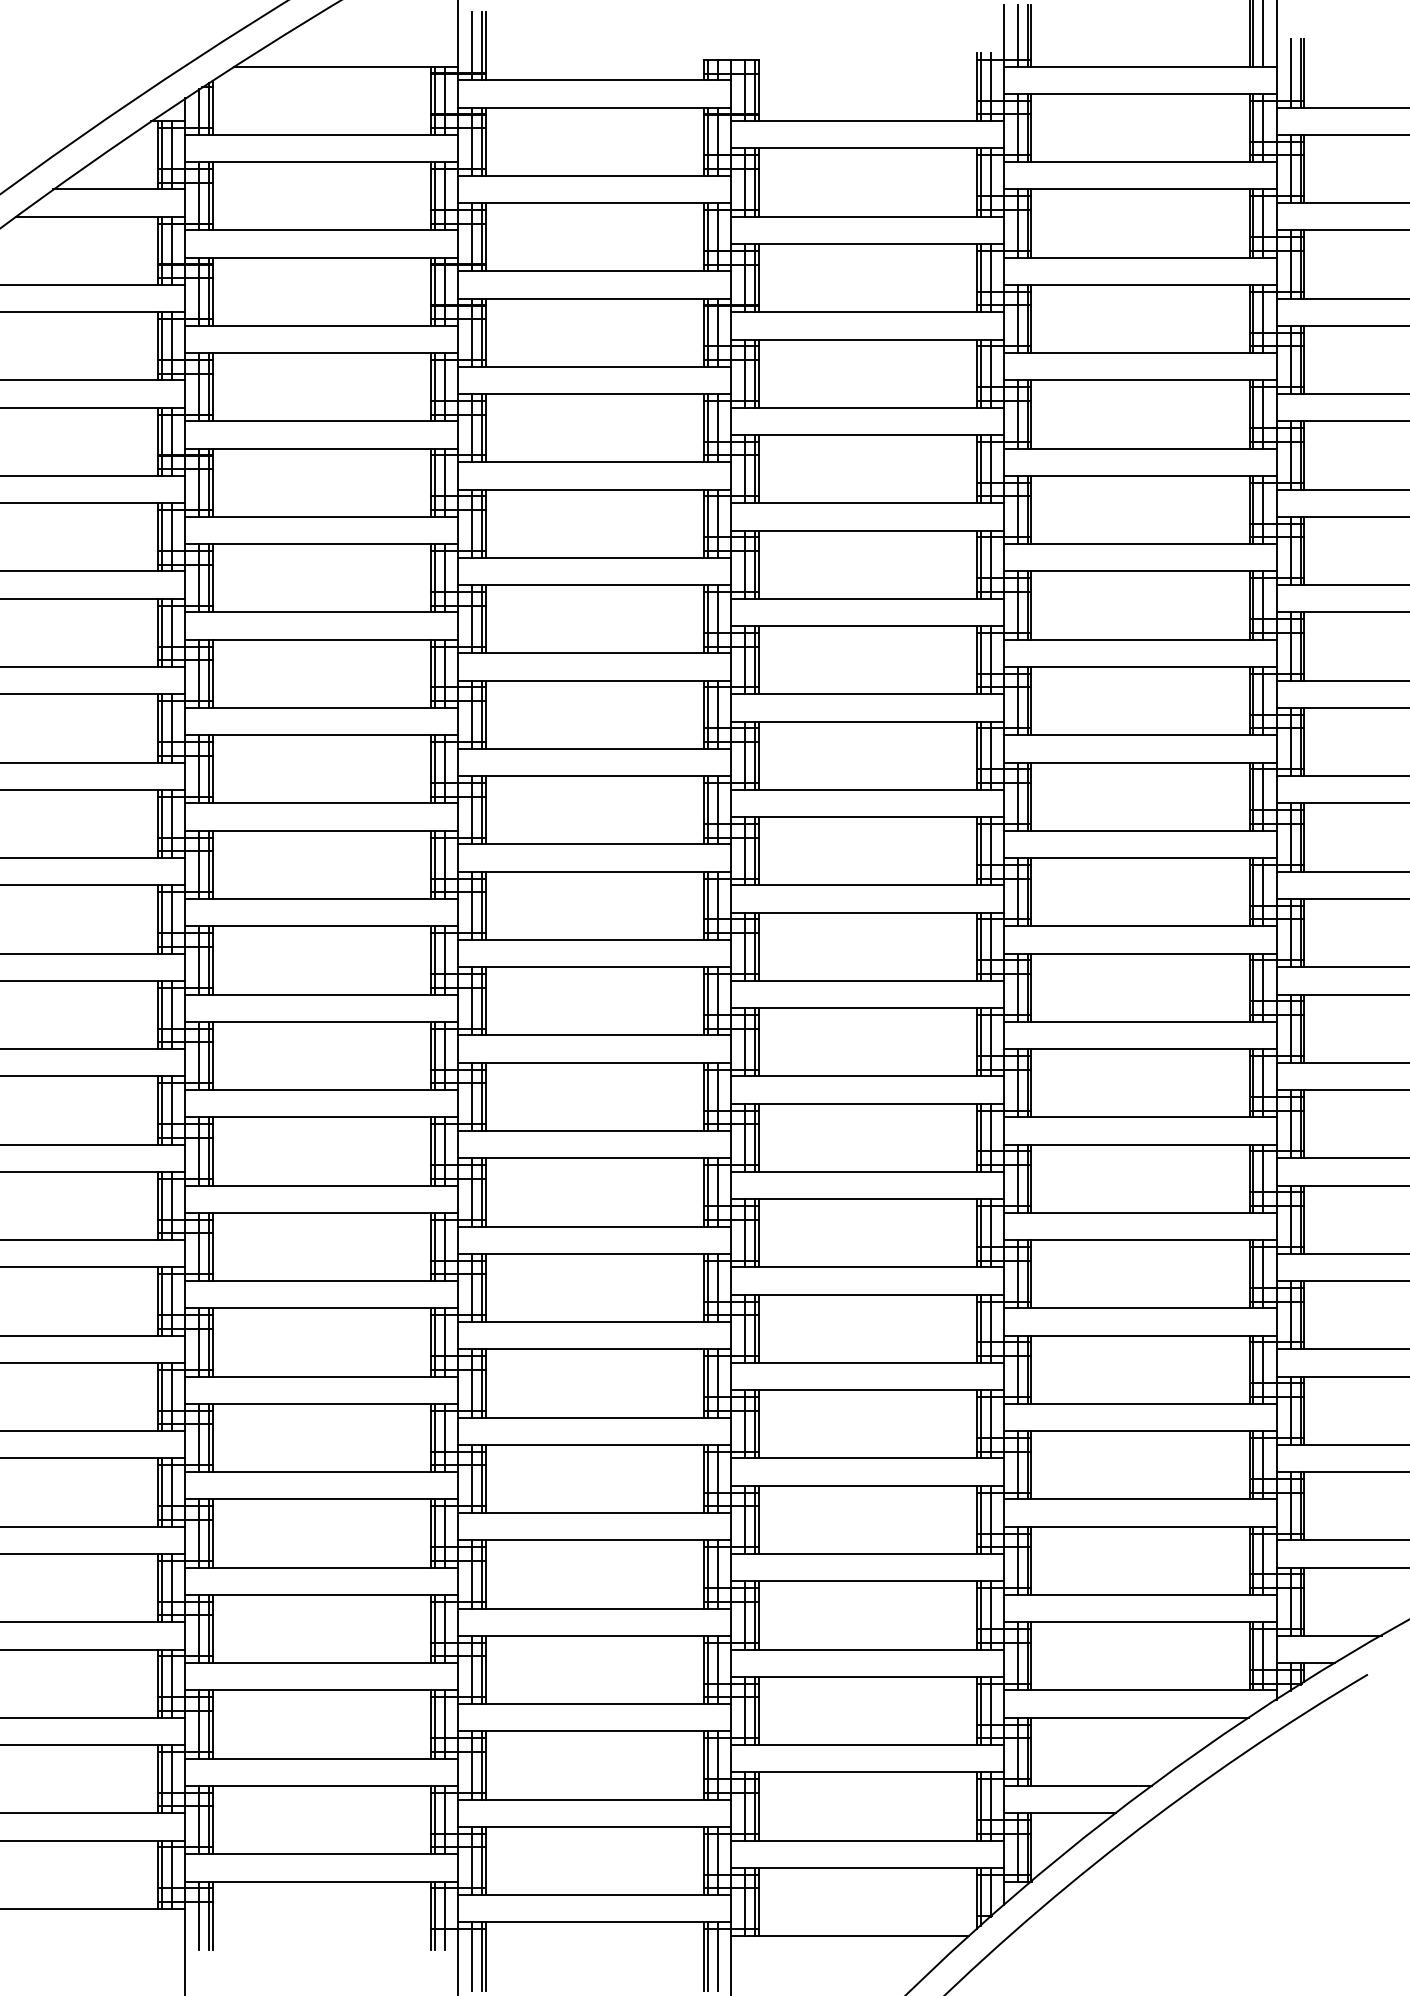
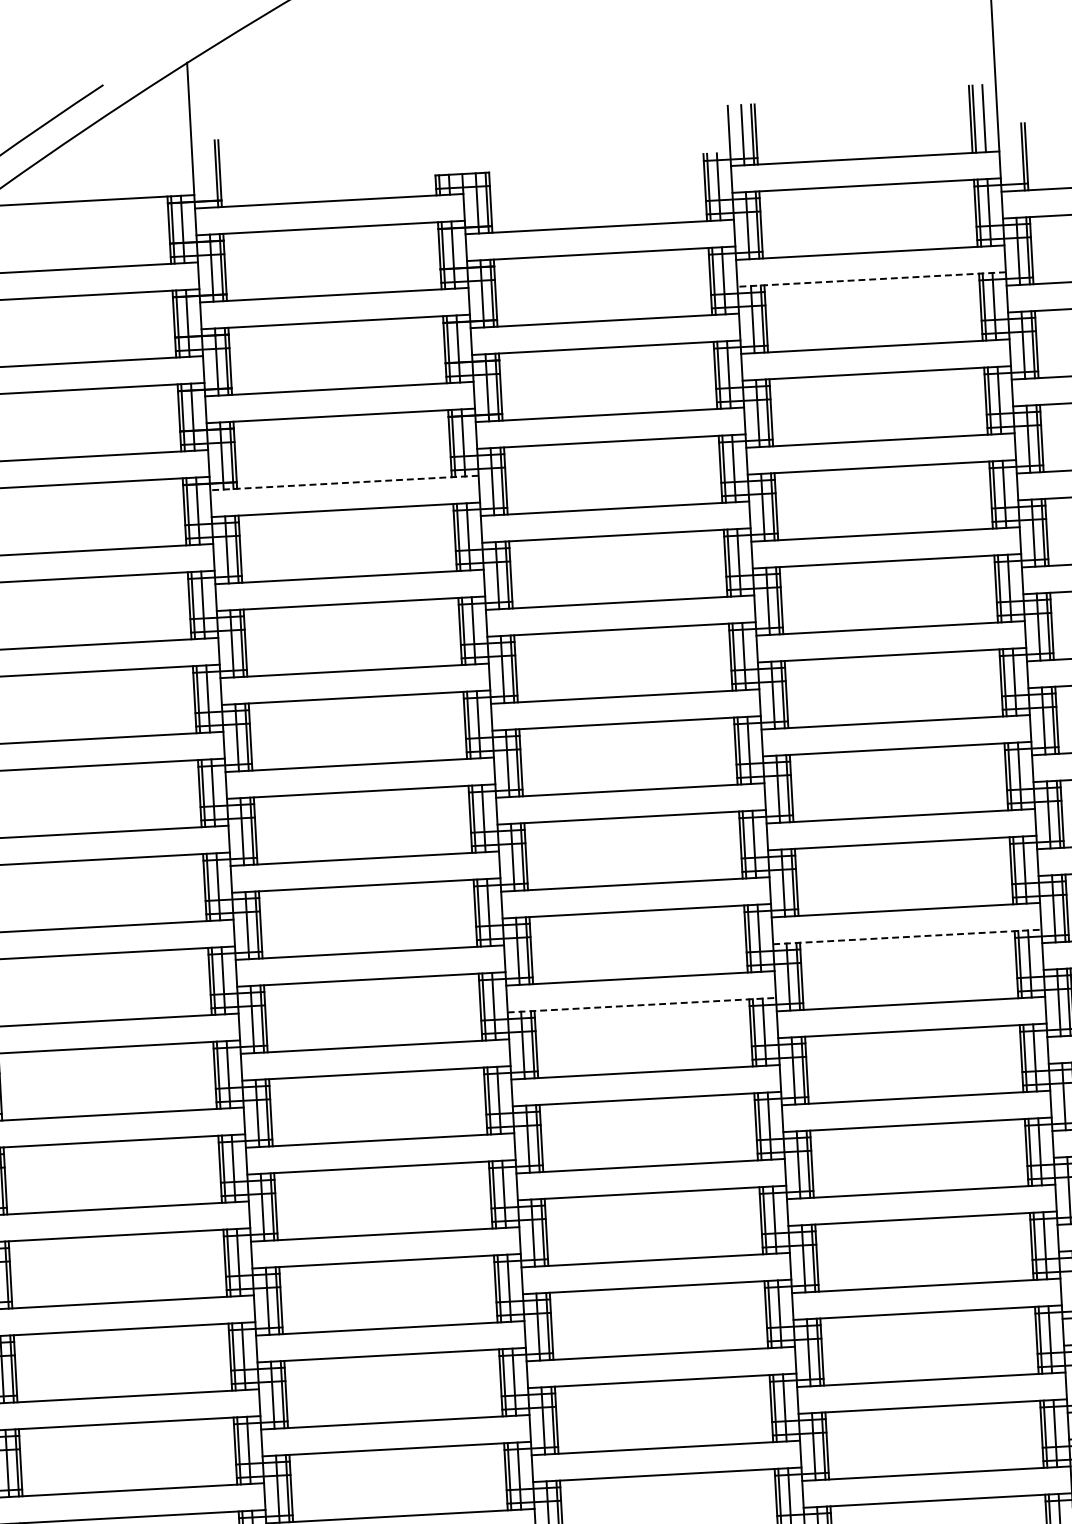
line: (471, 46) -> (206, 174), removed
line: (1290, 73) -> (1012, 157), removed
line: (1140, 189) -> (871, 279), solid -> dashed
line: (594, 366) -> (344, 482), solid -> dashed
line: (1141, 858) -> (908, 937), solid -> dashed
line: (868, 912) -> (642, 1005), solid -> dashed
-----
What the task asks
Print each line above exactly as it appears, excluding all images.

Task response
line: (471, 46) -> (206, 174), removed
line: (1290, 73) -> (1012, 157), removed
line: (1140, 189) -> (871, 279), solid -> dashed
line: (594, 366) -> (344, 482), solid -> dashed
line: (1141, 858) -> (908, 937), solid -> dashed
line: (868, 912) -> (642, 1005), solid -> dashed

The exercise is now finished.